New Delhi, June 29 - The new NDA government has given no indication it is better equipped than its UPA predecessor in tackling the myriad crises affecting India's economy, according to a group of policy analysts who discussed here the challenges before the dispensation ahead of the union budget on July 10.

The belief system that characterised UPA 1 and 2 is also the same as the NDA's and that is quite inappropriate for tackling the multiple crises of the Indian economy, said Deepak Nayyar, emeritus professor of economics at New Delhi's Jawaharlal Nehru University.

The answers to the crises, characterised by slowing growth, persistent inflation and the current account deficit, do not lie in reducing the fiscal deficit and raising interest rates like was done by the previous government, Nayyar said at a roundtable on challenges before the NDA organised Saturday by a group of NGO think-tanks at the India International Centre.

Pointing out that there is nothing in macro-economic theory that says the fiscal deficit is not sustainable provided government borrowing is used for investment, Nayyar, a former president of the Indian Economic Association, said : That raising interest rates will contract inflation is false both in theory and practice.
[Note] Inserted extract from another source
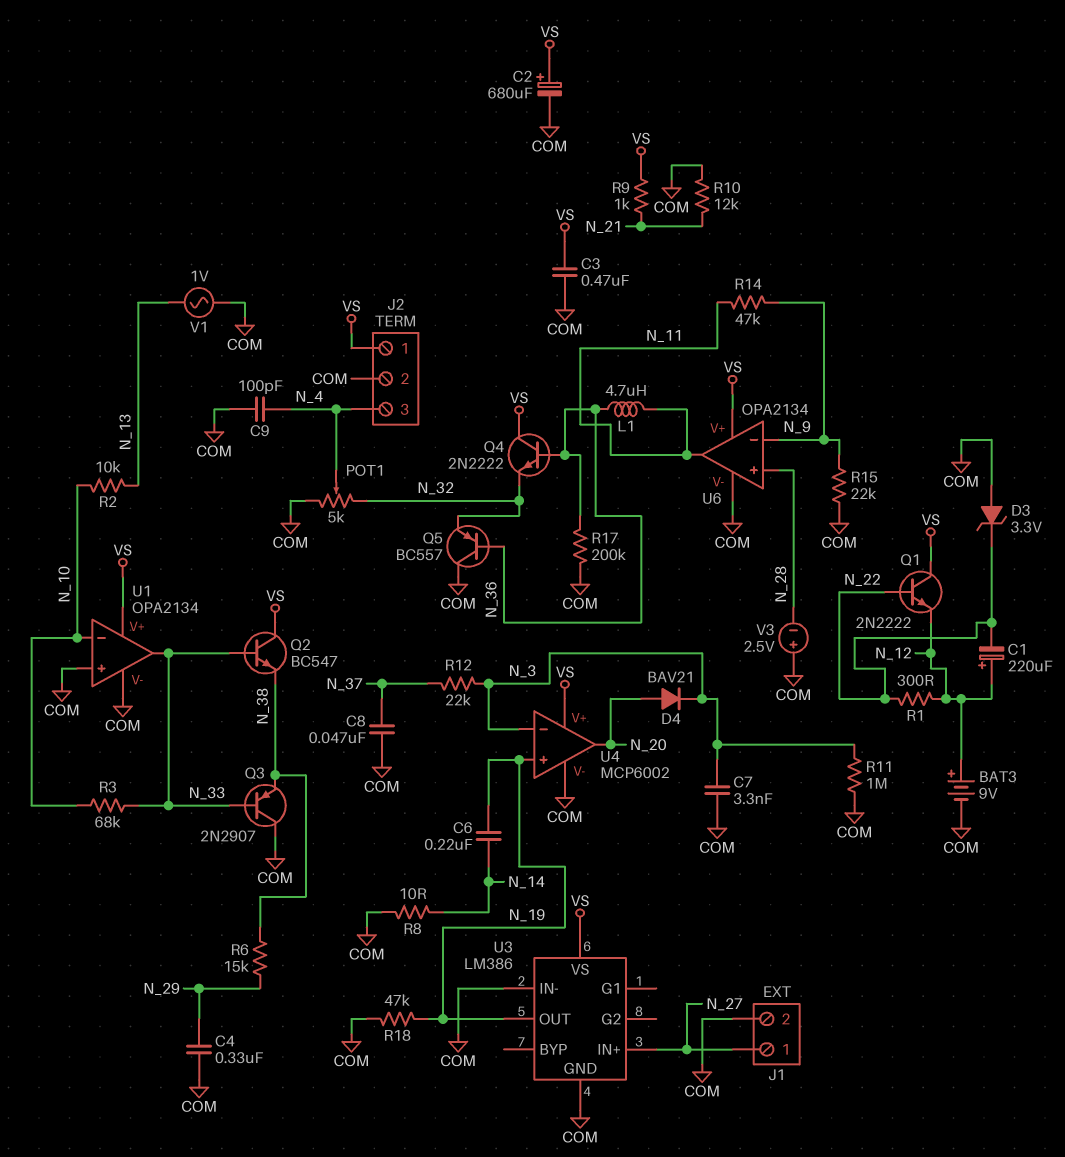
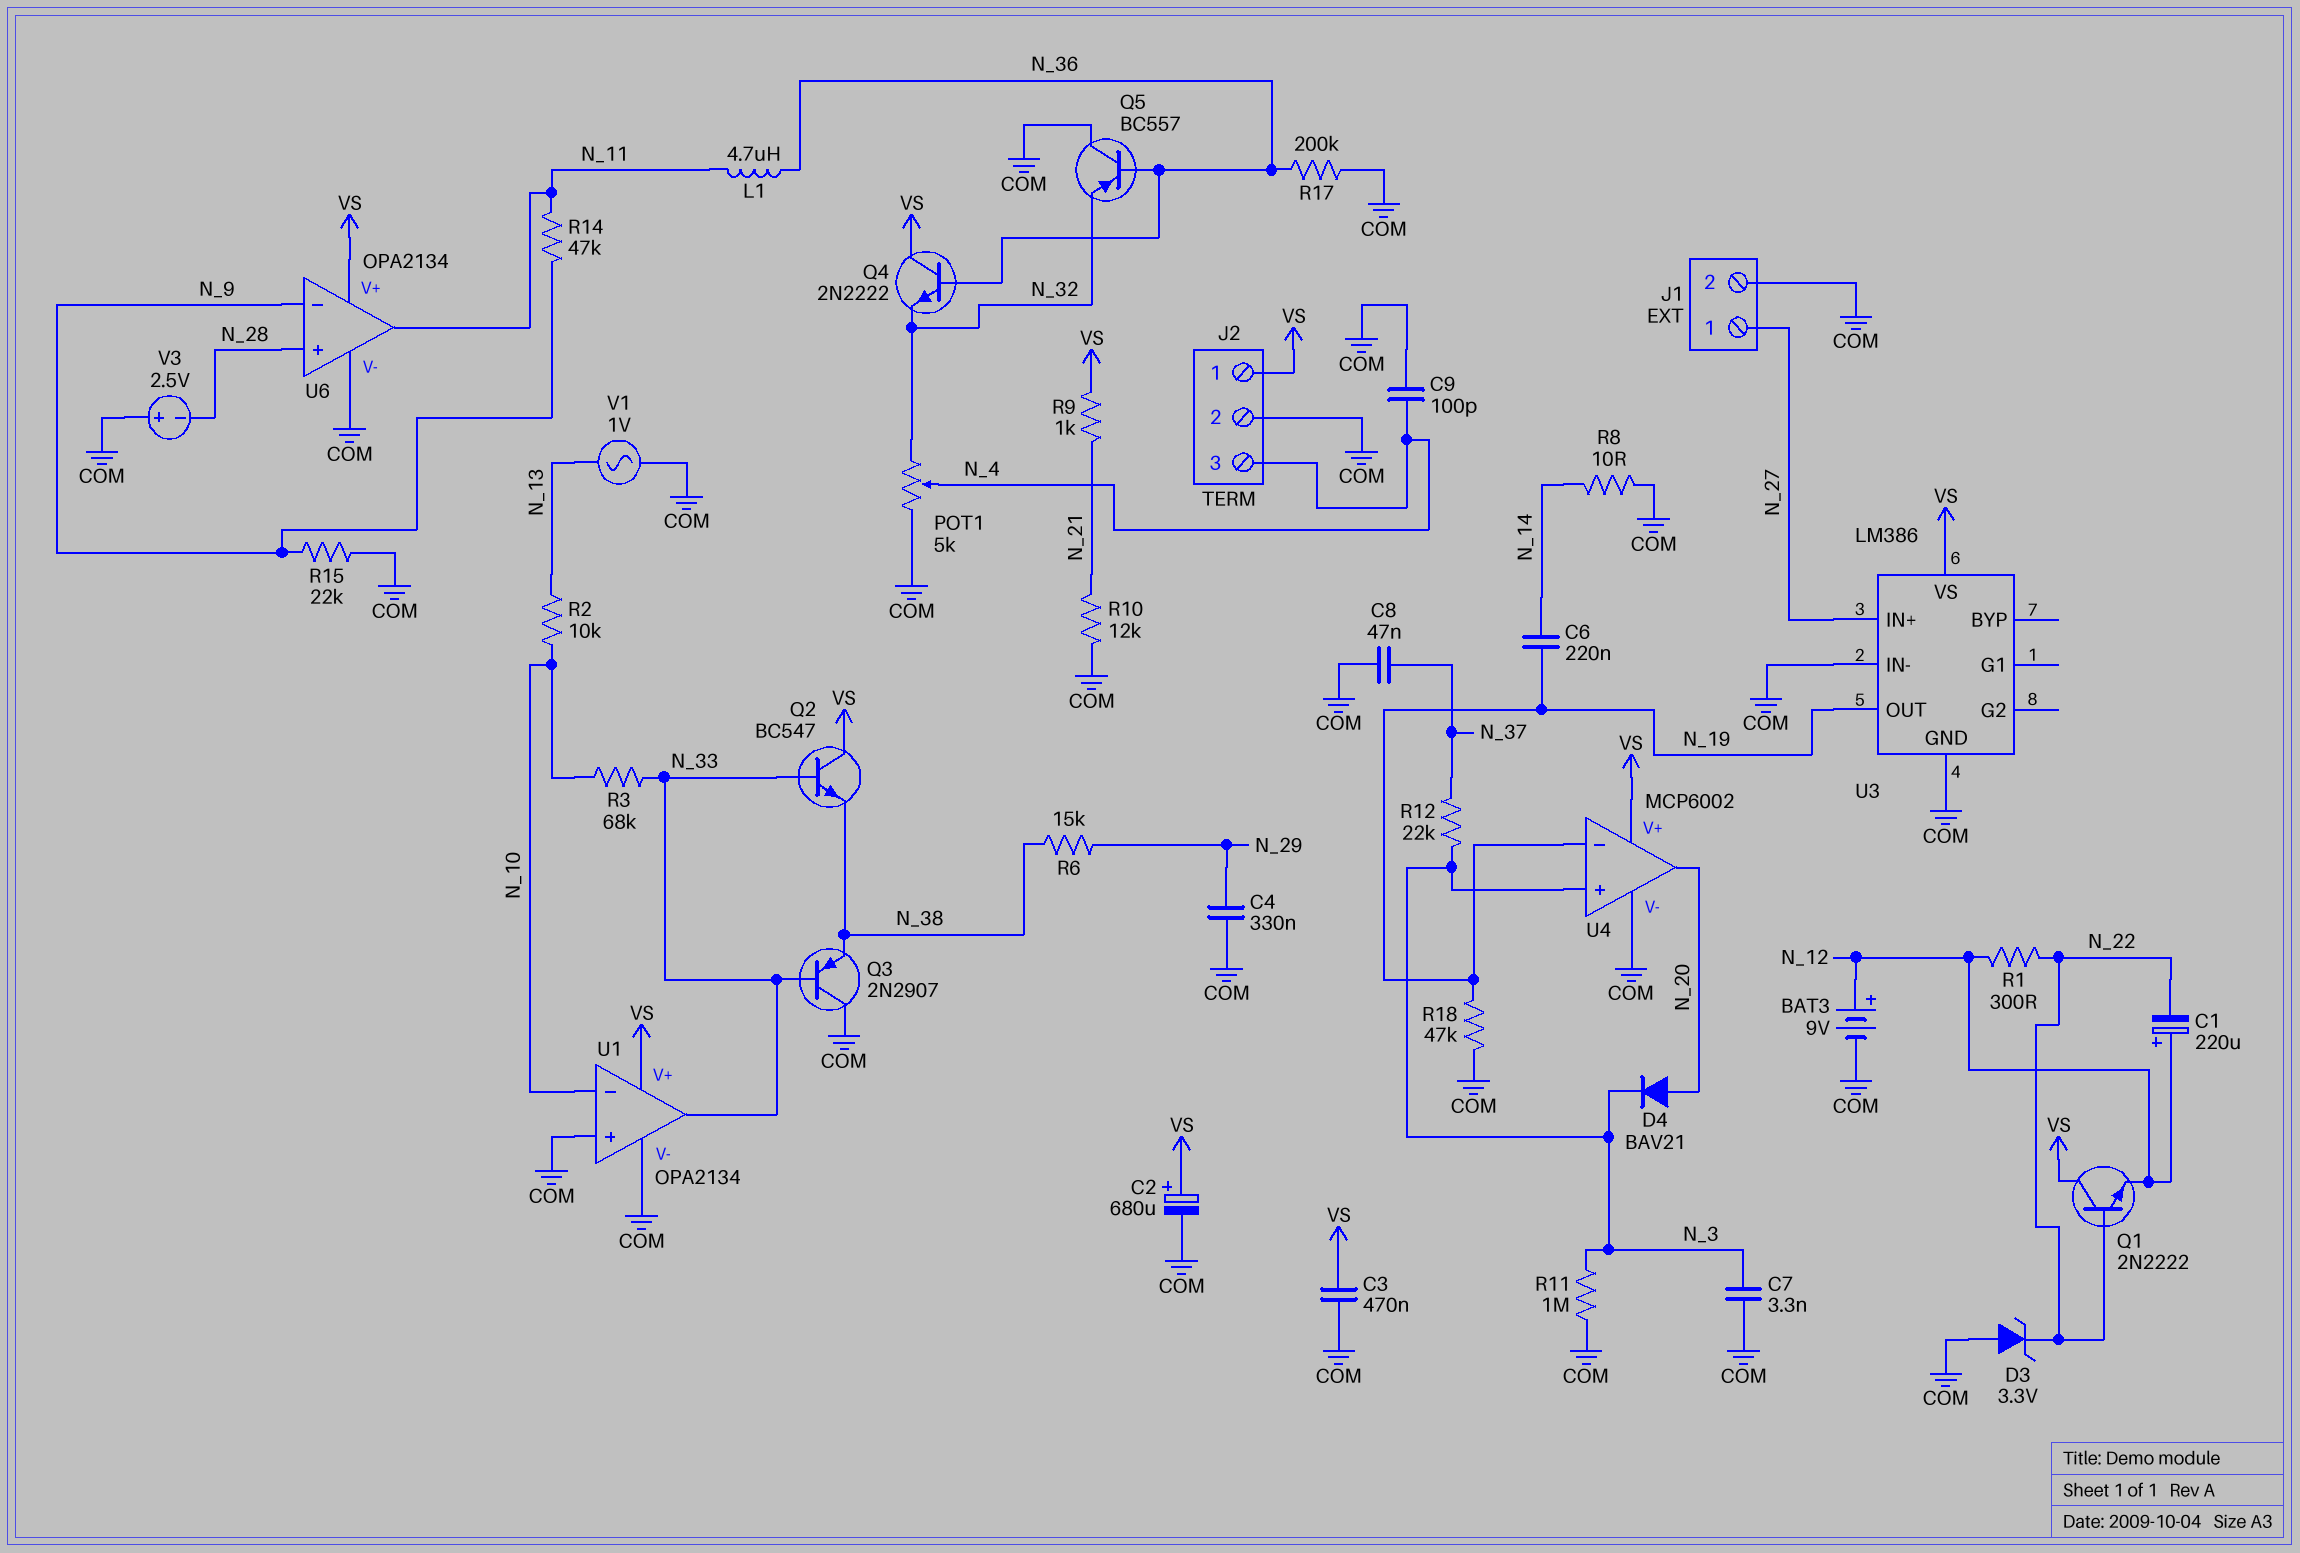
U4 pin in+: N_19 -> N_3
U4 pin in-: N_3 -> N_19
It's time to rethink macro-economic policies by redefining policy objectives or reconsidering policy issues.

Saying the government should be concerned not just with price stability but also with the stability of output and employment, Nayyar described the massive slowdown in manufacturing due to neo-liberal orthodoxy in policy as the beginnings of de-industrialisation in India once again.

The mantra of liberalisation and integration with the world economy has led us to the path of de- industrialisation, he contended.

The share of manufacturing in India's GDP has come down by 3.5 percentage points, while investment has declined between 5 to 7 percent, Nayyar said.

Public investment needs to rise in infrastructure and agriculture, while in the monetary policy, there is the crying need to reduce interest rates to increase investments, Nayyar said.

In fact, trade policies by liberalising regimes have so crippled the capacity of domestic companies and affected India's export competitiveness that participants quasi-unanimously called for scrapping free trade agreements (FTAs) that are working out unfavourably for the country.

The government talks of national interest, so it can easily say it wants to review old FTAs, Nayyar said.

Pointing out how manufacturing currently contributed to only 10 percent of India's total exports, and half of which are accounted for by low-technology products, Biswajit Dhar, an expert on WTO issues, said an obvious reason for the dramatic downturn in exporting capacity is the complete delink in India between the trade liberalisation agenda and domestic reform.

The middle class do not have investment avenues, which is why gold imports have grown so much. I cannot see a way out of the payments crisis unless we do something dramatic in manufacturing, Dhar said.

Former foreign secretary Muchkund Dubey counselled against wholesale scrapping of FTAs in the interests of regional and global cooperation, but advised caution in proceeding with those with the developed world, like the European Union, who are trying to negotiate stiff terms.